Now he hung up his sign and it said, "Fish."

But the next customer who walked into the store said to him, "For what is the sign that says, ‘Fish'? Walk up and down the street. You are the only place that sells fish. Everyone knows you sell fish. And, anyway, you can smell this place from a mile away."

The covenant is a promise. The outward signs, like rain in its season and drought as a punishment, are totally unnecessary. When the covenant works, it brings light into our hearts and breaks the logic of our minds with its wisdom. When we keep the true commandments of God, it is to our benefit. All the responsibility for keeping our promises to God rests on us and on no one else, not even on God. God only knows why God makes promises to us; and God only knows how God keeps promises to us. We can only sense what God has in mind by looking at history. Four thousand years later, the Israelites are still a people, we still worship God, we still read the Torah, we still survive.

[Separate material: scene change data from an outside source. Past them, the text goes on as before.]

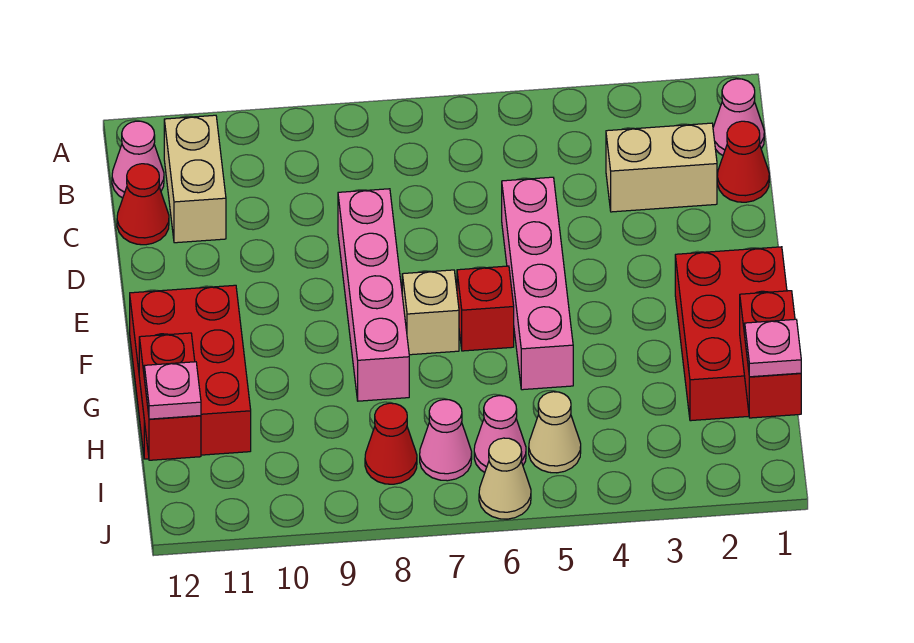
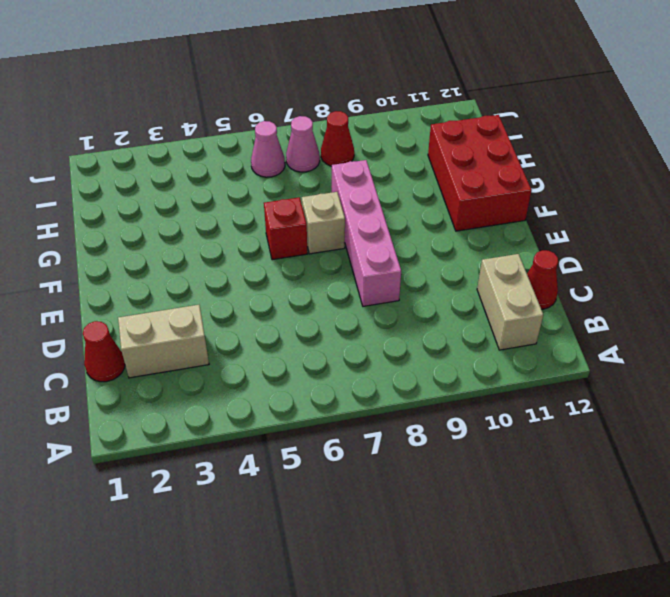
none -> pink cone B1 level 1
none -> pink cone B12 level 1
none -> pink brick D5:G5 level 1

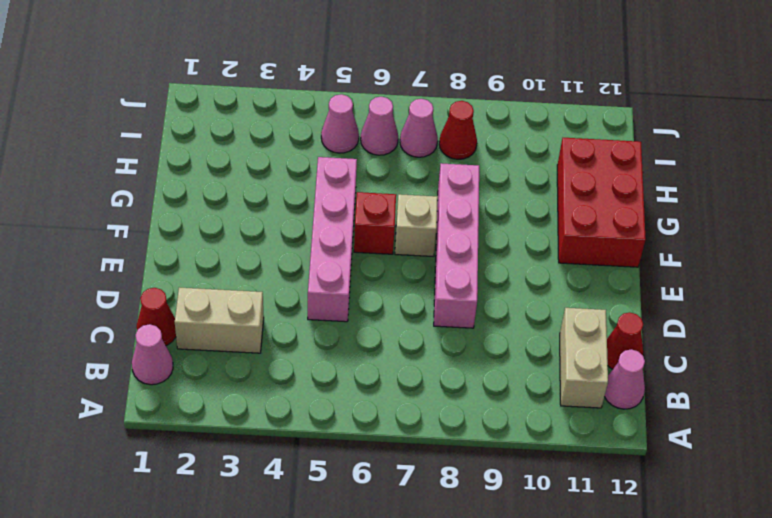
pink cone I5 level 1 -> tan cone I5 level 1
none -> red brick F1:H2 level 1
none -> tan cone J6 level 1
none -> red brick H1:I1 level 2

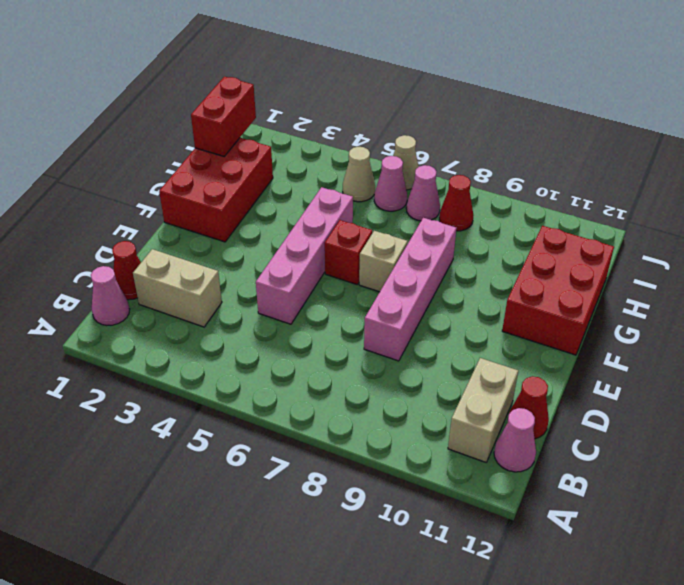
none -> red brick H12:I12 level 2
none -> pink plate I1 level 3
none -> pink plate I12 level 3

We are like the fish market. There is no need to hang a sign above us that says "God's Eternal People," anyone can see that we are God's eternal people. And we will remain God's eternal people, so long as we keep  the covenant. As it says in the portion called Eikev, "What does Adonai your God demand of you? Only this: to revere Adonai your God, to walk only in God's paths, to love God, and to serve Adonai your God with all your heart and soul," and why? As it is written, because if you keep "keep Adonai's commandments and laws," it will be "for your own good." Make no mistake: Whenever we keep a promise, it is always "for our own good." And let us say, Amen.